Medication adherence and tolerability of Alzheimer’s disease medications: study protocol for a randomized controlled trial
1 Department of Pharmacy Practice, Purdue University School of Pharmacy, 410 West 10th Street, West Lafayette, IN, USA
2 Indiana University Center for Aging Research, Indianapolis, IN, USA
3 Regenstrief Institute, Inc., Indianapolis, IN, USA
4 Wishard Health Services, Indianapolis, IN, USA
5 Department of Medicine, Indiana University School of Medicine, Indianapolis, IN, USA
6 Department of Medical and Molecular Genetics, Indiana University School of Medicine, Indianapolis, IN, USA
7 Division of Clinical Pharmacology, Department of Medicine, Indiana University School of Medicine, Indianapolis, IN, USA
8 Department of Psychiatry, Indiana University School of Medicine, Indianapolis, IN, USA
Trials 2013, 14:125 doi:10.1186/1745-6215-14-125Published: 4 May 2013
The class of acetylcholinesterase inhibitors (ChEI), including donepezil, rivastigmine, and galantamine, have similar efficacy profiles in patients with mild to moderate Alzheimer’s disease (AD).

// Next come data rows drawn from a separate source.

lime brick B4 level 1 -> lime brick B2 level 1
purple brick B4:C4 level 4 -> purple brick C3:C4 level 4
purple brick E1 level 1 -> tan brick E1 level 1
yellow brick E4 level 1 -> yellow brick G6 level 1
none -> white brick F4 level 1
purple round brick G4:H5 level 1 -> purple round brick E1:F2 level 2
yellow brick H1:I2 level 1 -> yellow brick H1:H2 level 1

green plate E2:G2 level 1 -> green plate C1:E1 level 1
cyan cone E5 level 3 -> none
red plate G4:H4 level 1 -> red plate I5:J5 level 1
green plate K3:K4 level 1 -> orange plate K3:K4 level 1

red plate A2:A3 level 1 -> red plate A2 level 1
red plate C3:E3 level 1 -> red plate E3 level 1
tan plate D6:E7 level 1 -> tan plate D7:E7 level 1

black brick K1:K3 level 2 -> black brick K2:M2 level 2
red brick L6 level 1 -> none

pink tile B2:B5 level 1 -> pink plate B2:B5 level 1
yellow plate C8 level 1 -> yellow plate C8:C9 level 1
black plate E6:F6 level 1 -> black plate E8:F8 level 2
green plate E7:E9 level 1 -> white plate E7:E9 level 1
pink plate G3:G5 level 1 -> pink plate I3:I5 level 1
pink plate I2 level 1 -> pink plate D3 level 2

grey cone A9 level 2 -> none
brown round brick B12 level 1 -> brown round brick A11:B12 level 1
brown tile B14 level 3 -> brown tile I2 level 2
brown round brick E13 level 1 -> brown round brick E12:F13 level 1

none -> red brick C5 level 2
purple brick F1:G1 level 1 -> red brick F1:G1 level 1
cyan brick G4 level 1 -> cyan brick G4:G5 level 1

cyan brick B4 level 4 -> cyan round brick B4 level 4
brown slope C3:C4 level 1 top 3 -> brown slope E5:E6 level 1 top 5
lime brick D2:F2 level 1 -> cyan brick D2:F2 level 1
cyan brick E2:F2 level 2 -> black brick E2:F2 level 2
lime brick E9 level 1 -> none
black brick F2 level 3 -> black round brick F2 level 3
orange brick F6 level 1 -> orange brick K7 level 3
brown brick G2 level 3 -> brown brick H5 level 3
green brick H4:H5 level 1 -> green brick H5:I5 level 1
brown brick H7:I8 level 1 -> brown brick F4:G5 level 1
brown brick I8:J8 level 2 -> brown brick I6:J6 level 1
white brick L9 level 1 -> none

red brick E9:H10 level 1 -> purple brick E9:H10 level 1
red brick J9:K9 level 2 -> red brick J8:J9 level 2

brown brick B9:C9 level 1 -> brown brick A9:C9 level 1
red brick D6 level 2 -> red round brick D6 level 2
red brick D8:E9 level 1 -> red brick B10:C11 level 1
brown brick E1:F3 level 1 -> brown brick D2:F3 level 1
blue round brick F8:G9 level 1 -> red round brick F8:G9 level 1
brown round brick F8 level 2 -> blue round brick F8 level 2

However, few studies have evaluated adherence to these agents. We sought to prospectively capture the rates and reasons for nonadherence to ChEI and determine factors influencing tolerability and adherence.
We designed a pragmatic randomized clinical trial to evaluate the adherence to ChEIs among older adults with AD. Participants include AD patients receiving care within memory care practices in the greater Indianapolis area. Participants will be followed at 6-week intervals up to 18 weeks to measure the primary outcome of ChEI discontinuation and adherence rates and secondary outcomes of behavioral and psychological symptoms of dementia. The primary outcome will be assessed through two methods, a telephone interview of an informal caregiver and electronic medical record data captured from each healthcare system through a regional health information exchange. The secondary outcome will be measured by the Healthy Aging Brain Care Monitor and the Neuropsychiatric Inventory. In addition, the trial will conduct an exploratory evaluation of the pharmacogenomic signatures for the efficacy and the adverse effect responses to ChEIs. We hypothesized that patient-specific factors, including pharmacogenomics and pharmacokinetic characteristics, may influence the study outcomes.
This pragmatic trial will engage a diverse population from multiple memory care practices to evaluate the adherence to and tolerability of ChEIs in a real world setting. Engaging participants from multiple healthcare systems connected through a health information exchange will capture valuable clinical and non-clinical influences on the patterns of utilization and tolerability of a class of medications with a high rate of discontinuation.